Motivated by the continuing need for transparency in how sustainability and climate-related objectives are incorporated into the index construction process, S&P Dow Jones Indices (S&P DJI) has developed and deployed its own glass-box optimization method across a wide range of sustainability-focused indices. The approach aims to provide risk-efficient solutions with targeted outcomes while improving the interpretability and explainability of the selection and weighting of constituents. This is achieved by ensuring the sustainability-related data is the key driver for each company’s relative weight change to the underlying index. The end result is a clearer relationship between each company’s resultant weight in the index and its sustainability characteristics.
1. How does S&P DJI's glass-box optimization work?
In its simplest form, the glass-box optimization method minimizes active share, subject to the condition of proportional redistribution. It does this by minimizing the sum of the squared differences in constituent weights between those in the underlying benchmark, divided by each company’s weight in the benchmark.
In practice, when combined with a single constraint to improve an index-level sustainability metric (e.g., ESG scores) to a predefined target, we observe that the relationship between the proportional changes in each company’s weight and the sustainability metric is perfectly correlated. In other words, only the sustainability data is driving the constituent weight changes—and so they are completely explainable.

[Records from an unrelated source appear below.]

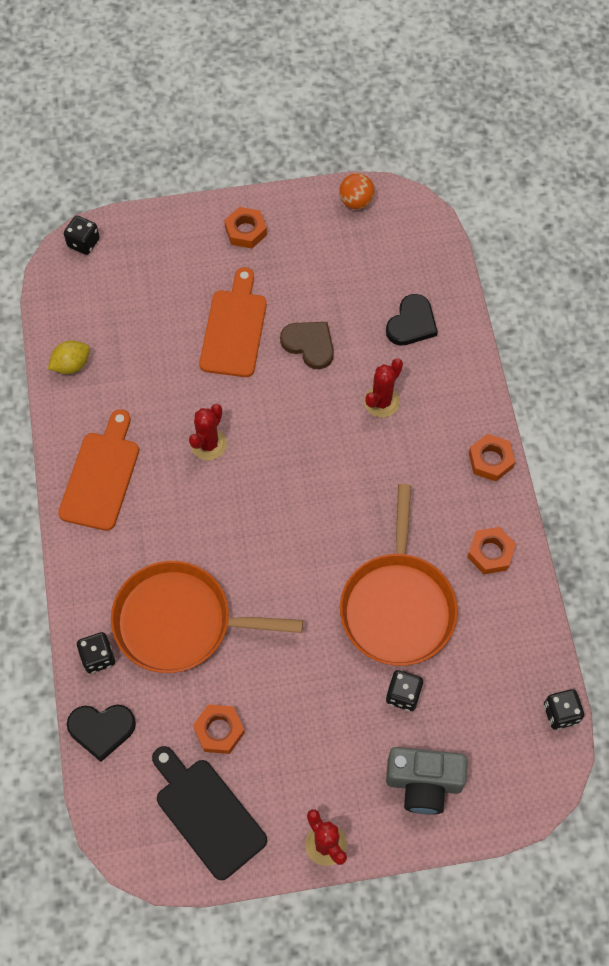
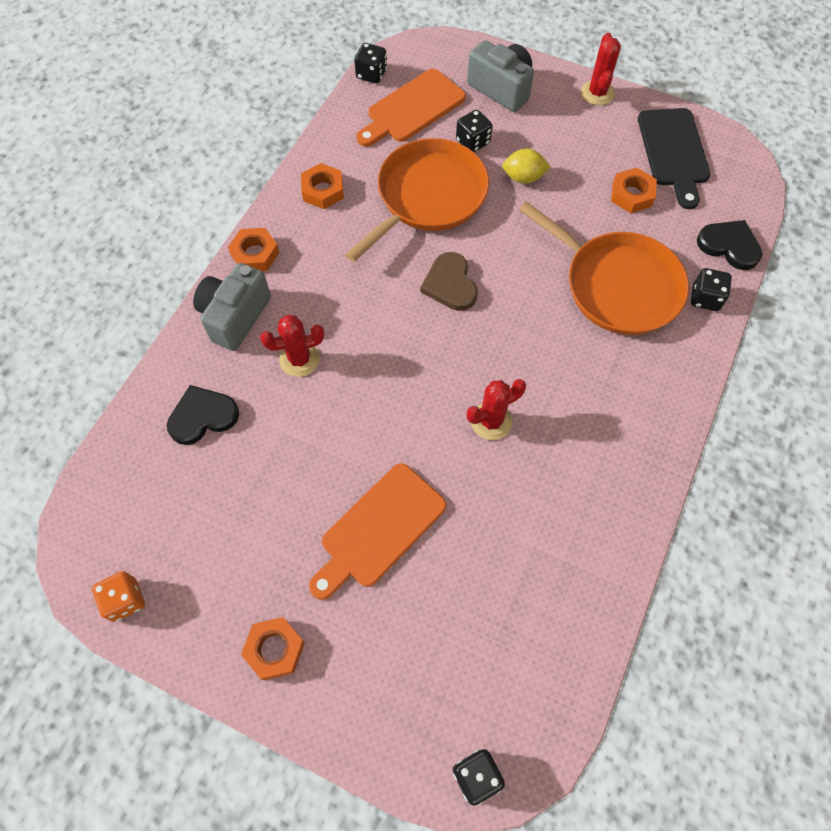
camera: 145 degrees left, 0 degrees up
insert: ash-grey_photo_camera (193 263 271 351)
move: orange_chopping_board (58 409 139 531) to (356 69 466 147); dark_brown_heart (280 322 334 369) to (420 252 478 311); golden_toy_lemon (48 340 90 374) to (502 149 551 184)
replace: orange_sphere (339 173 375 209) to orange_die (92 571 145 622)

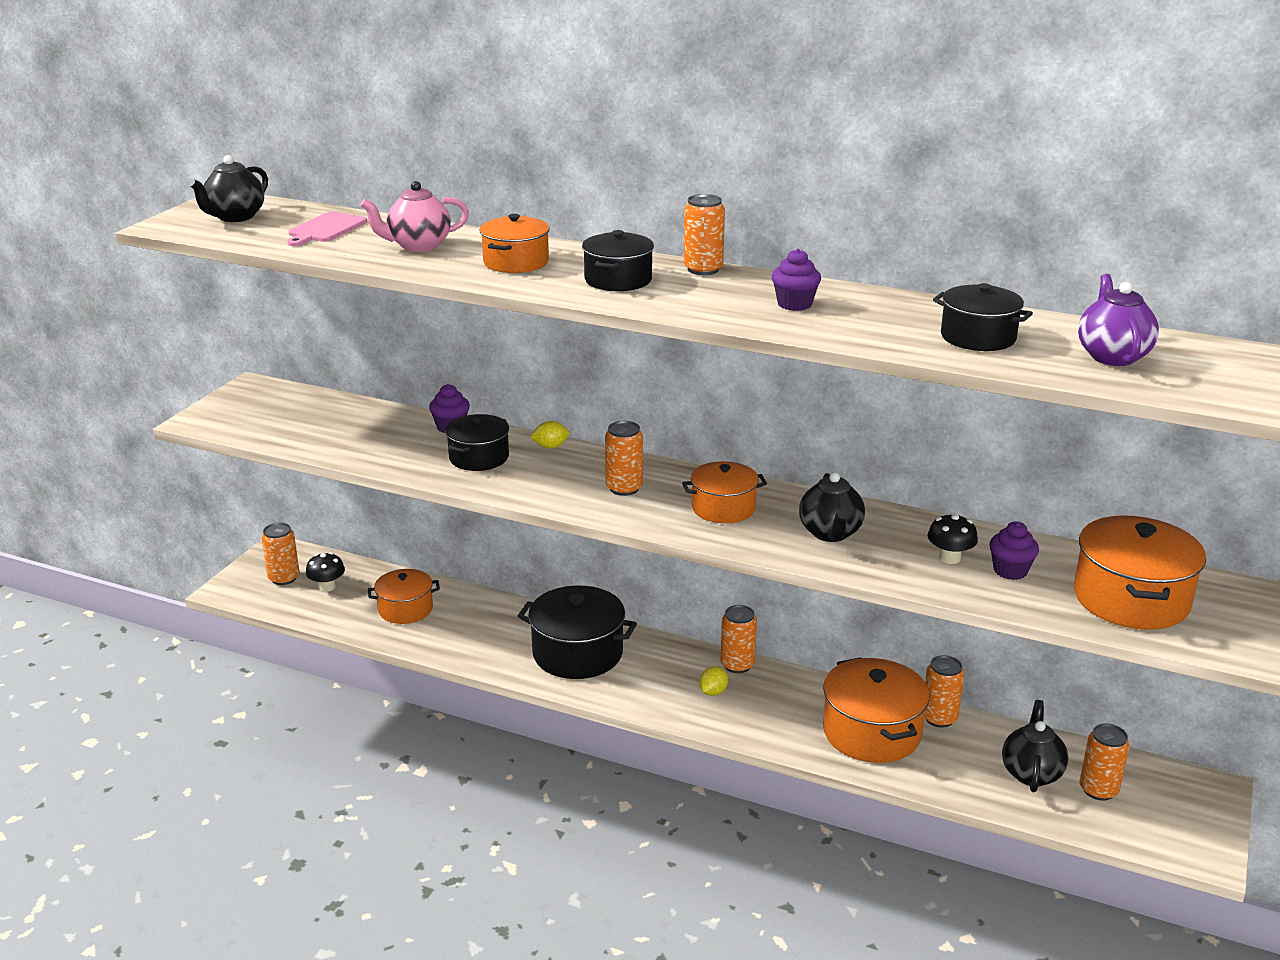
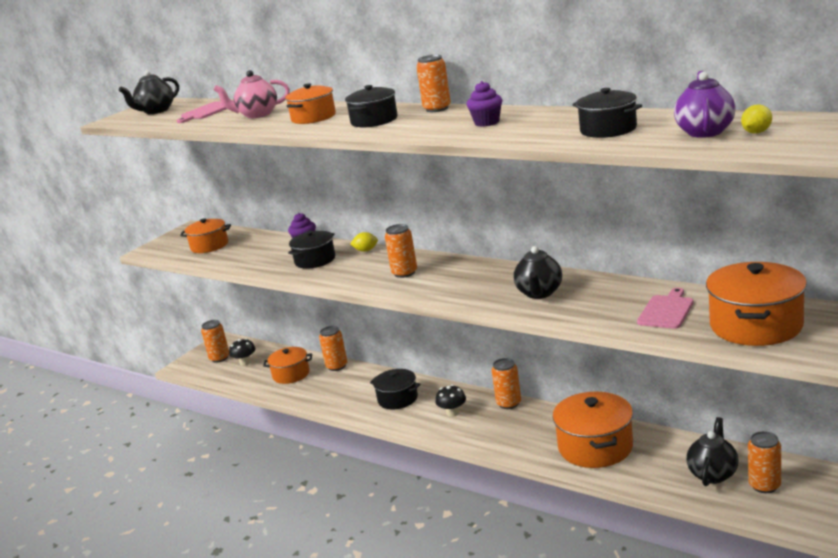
camera: 15 degrees right, 5 degrees down
move: orange_pot (682 461 767 523) to (180 218 231 253); orange_soda_can (924 655 964 728) to (319 326 347 371); ebony_toadstool (927 513 978 564) to (436 384 466 417); golden_toy_lemon (699 666 728 696) to (741 104 772 134)
replace: violet_cupcake (989 522 1039 580) to rosy_chopping_board (637 288 694 329)
resize: ebony_pot (518 586 637 679) = (370 369 420 409) x0.63

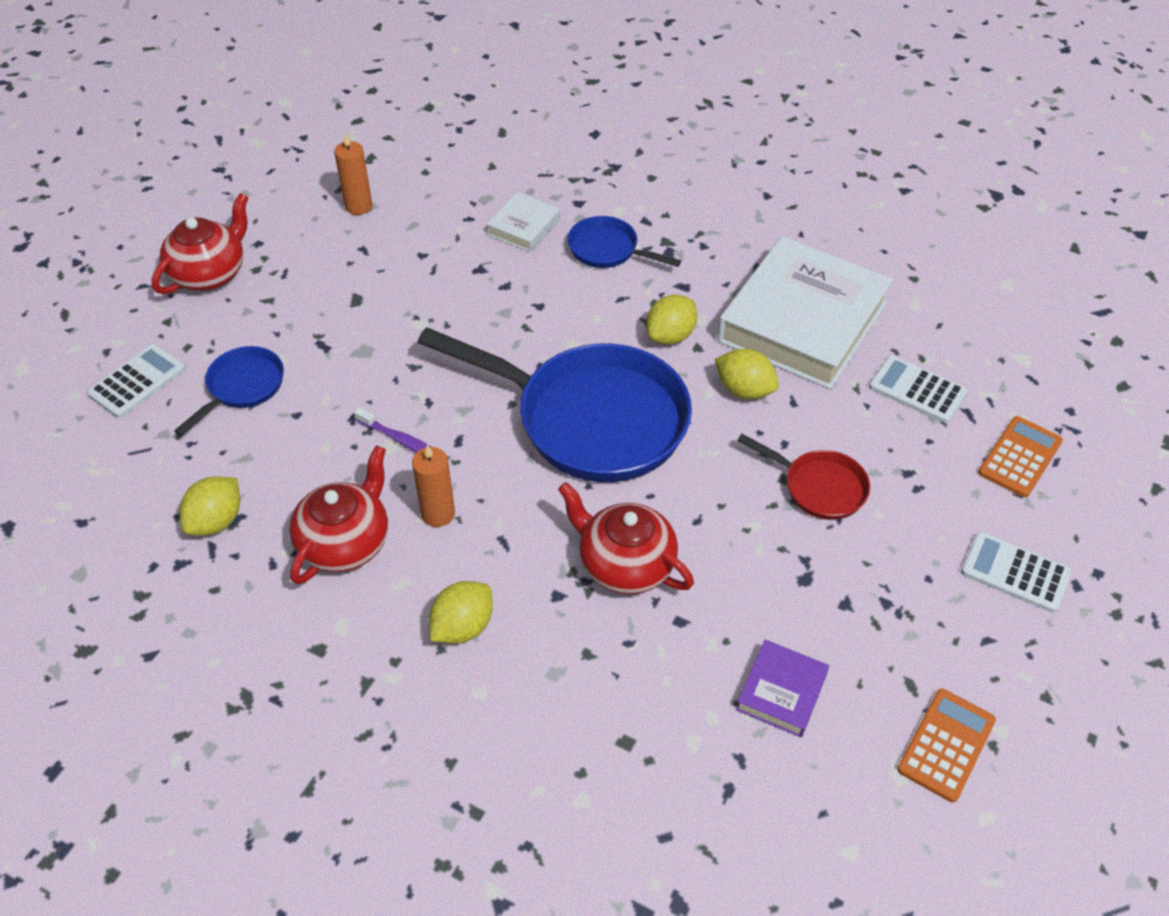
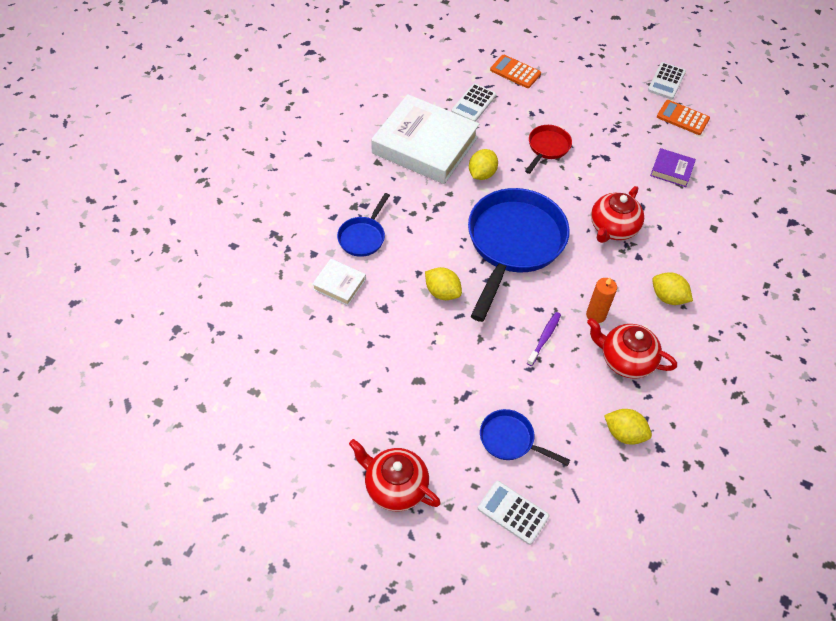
camera: 95 degrees left, 5 degrees up
delete: orange_candle (334 133 372 215)
move: golden_toy_lemon (646 295 697 345) to (425 267 462 300); white_calculator (961 532 1071 613) to (648 62 686 99)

2. Why do proportional weight changes matter?
S&P DJI’s glass-box optimization process ensures weight changes are related to the company’s underlying benchmark weight. For instance, two equally sustainable constituents—one large, one small—will be fairly rewarded within the simple glass-box-optimized index highlighted above. For example, both may increase proportionally by 1.2 times, rather than both receiving an additional two percentage points in index weight absolutely. The added benefit is that since the final index baskets are anchored to the weights of the float-adjusted market-capitalization-weighted benchmark, they may naturally inherit much of its enhanced liquidity and lower turnover.